POLİTİKA - 14 Haziran 2016 Salı 17:51

Erdoğan’ın Putin’e gönderdiği mektupta ne yazıyordu?

A
A
A
Erdoğan’ın Putin’e gönderdiği mektupta ne yazıyordu?

AB Bakanı ve Başmüzakereci Ömer Çelik, Slovakya’da yaptığı açıklamada, Cumhurbaşkanı Erdoğan’ın Putin’e gönderdiği mektubu değerlendirdi.

AB Bakanı ve Başmüzakereci Ömer Çelik, Slovakya’da yaptığı açıklamada, Cumhurbaşkanı Erdoğan’ın Putin’e gönderdiği mektubu değerlendirerek, “Cumhurbaşkanımız bu büyük ilişkiyi bu olay çerçevesinde zarar uğratılmaması gerektiğini, karşılıklı askeri komisyon teknik komisyon olarak bu olayın araştırılmasına hazır olduğumuzu ve Türk-Rus ilişkilerine verdiği önemi ifade etti” dedi.

AB Bakanı ve Başmüzakereci Ömer Çelik, temaslarda bulunduğu Slovakya’da basın mensuplarına açıklamada bulundu.

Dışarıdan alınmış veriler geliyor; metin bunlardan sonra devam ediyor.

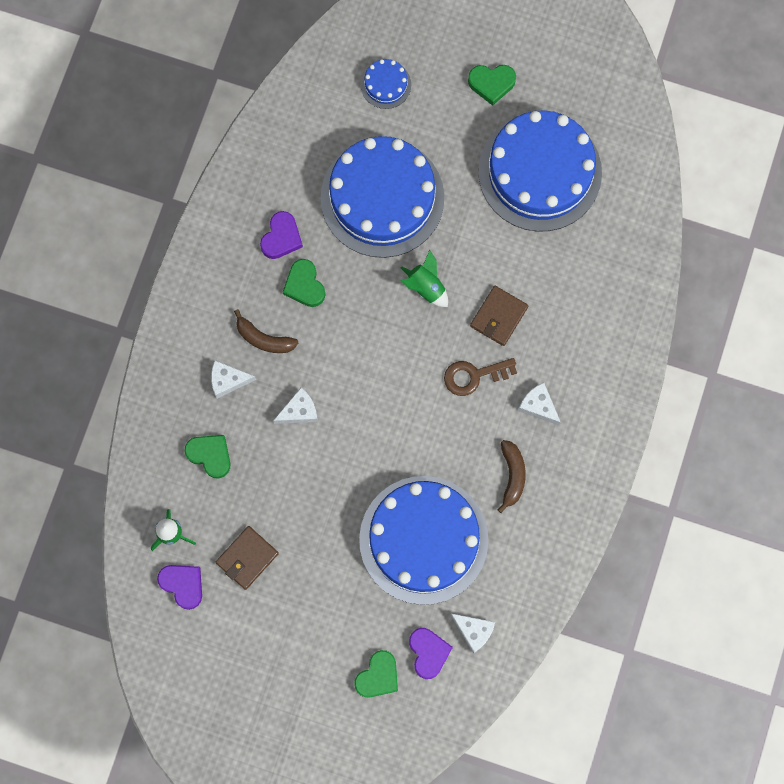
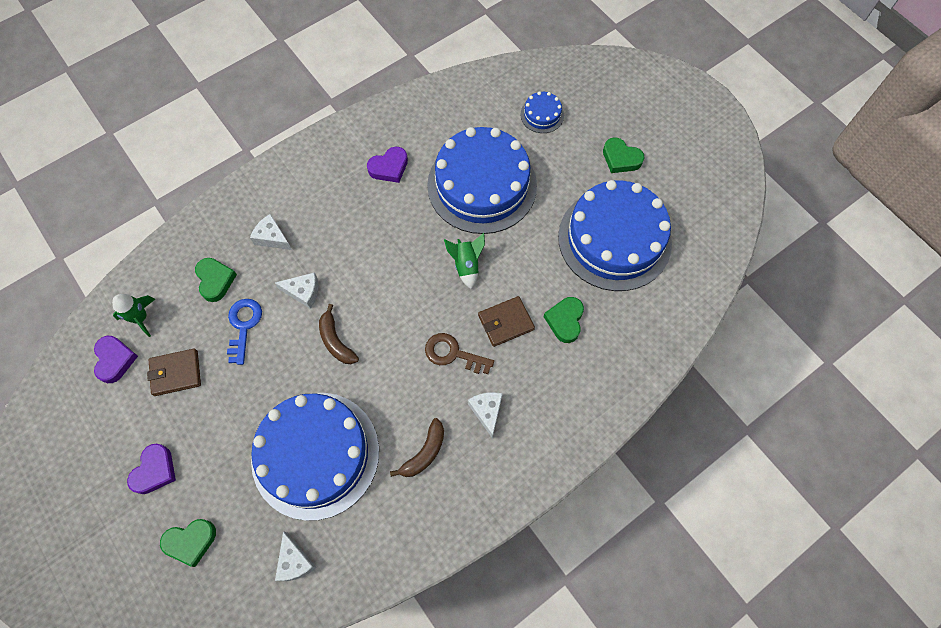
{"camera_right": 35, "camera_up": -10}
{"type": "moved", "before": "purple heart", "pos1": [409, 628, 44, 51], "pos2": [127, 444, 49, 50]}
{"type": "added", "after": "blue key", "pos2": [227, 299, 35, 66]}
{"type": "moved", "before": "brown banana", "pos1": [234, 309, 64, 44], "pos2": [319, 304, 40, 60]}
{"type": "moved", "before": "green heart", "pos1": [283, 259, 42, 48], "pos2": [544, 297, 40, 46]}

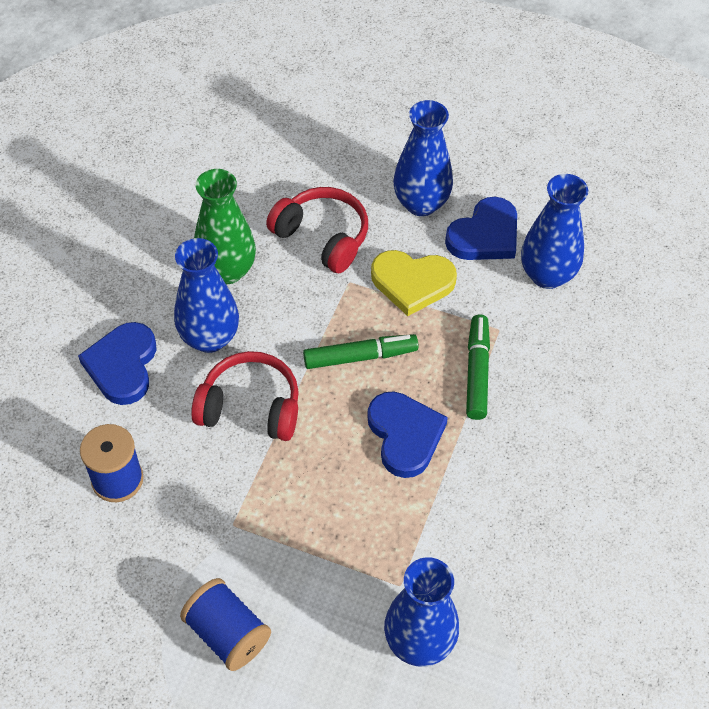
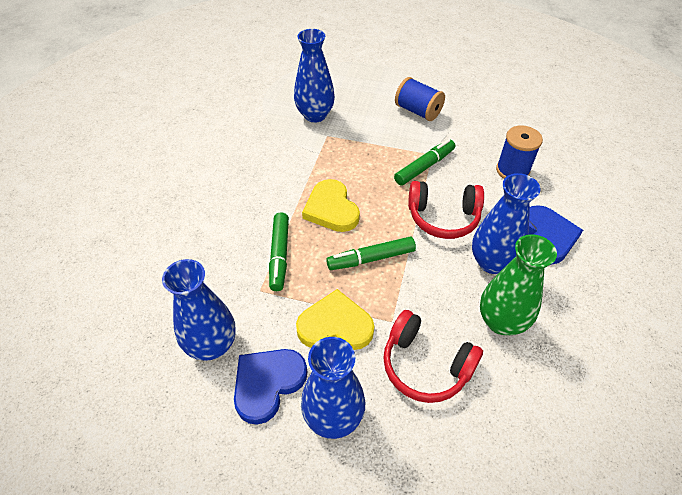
{"camera_right": 175, "camera_up": -5}
{"type": "recoloured", "before": "blue heart", "after": "yellow heart", "pos1": [367, 391, 81, 87], "pos2": [302, 179, 58, 53]}
{"type": "added", "after": "green marker", "pos2": [394, 139, 61, 47]}

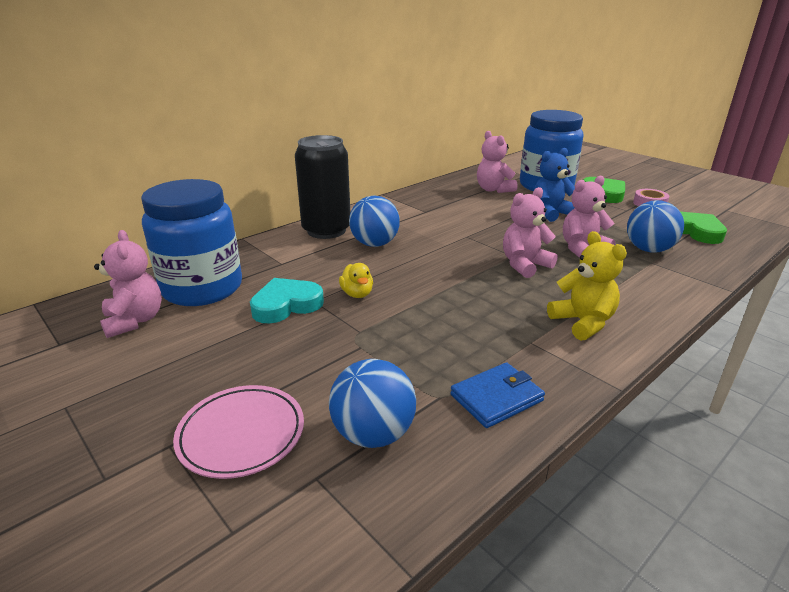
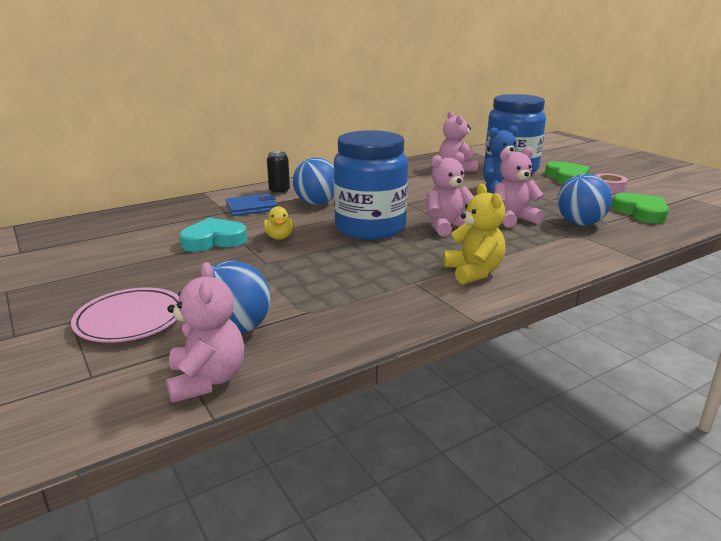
{"camera_right": 10, "camera_up": -5}
{"type": "moved", "before": "pink teddy bear", "pos1": [94, 230, 68, 108], "pos2": [166, 262, 78, 141]}
{"type": "moved", "before": "blue wallet", "pos1": [450, 362, 95, 66], "pos2": [226, 193, 52, 23]}
{"type": "resized", "before": "black can", "pos1": [295, 135, 55, 104], "pos2": [267, 151, 23, 43], "scale": 0.46}
{"type": "moved", "before": "blue jar", "pos1": [141, 179, 101, 127], "pos2": [333, 130, 75, 110]}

Çelik, yakın gelecekte Suriye’deki krizin ve Irak’taki istikrarsızlığın devam edeceği görüldüğünü belirterek, “Bu bizi daha büyük göç dalgalarıyla, daha büyük insani krizlerle baş başa bırakabilir. Şu anda Slovakya’dayız. Burasının nüfusunun yarısının kadar Suriyeli göçmeni biz misafir ediyoruz” dedi.

Çelik, “Büyük bir Avrupa gücü ve büyük bir Avrupa demokrasisi olan Türkiye’nin AB’ye tam üyelik süreci Türkiye’nin milli çıkarları için gerekli olduğu gibi Avrupa vizyonu için de Avrupa’nın bu büyük krizler karşısında yeni mekanizmaları, yeni ittifak alanları oluşturabilmesi için de son derece gerekli bir süreçtir” dedi.

“RUSYA AB, TÜRKİYE BÜTÜN BU DENKLEM TARİH BOYUNCA DA İÇ İÇE OLMUŞ”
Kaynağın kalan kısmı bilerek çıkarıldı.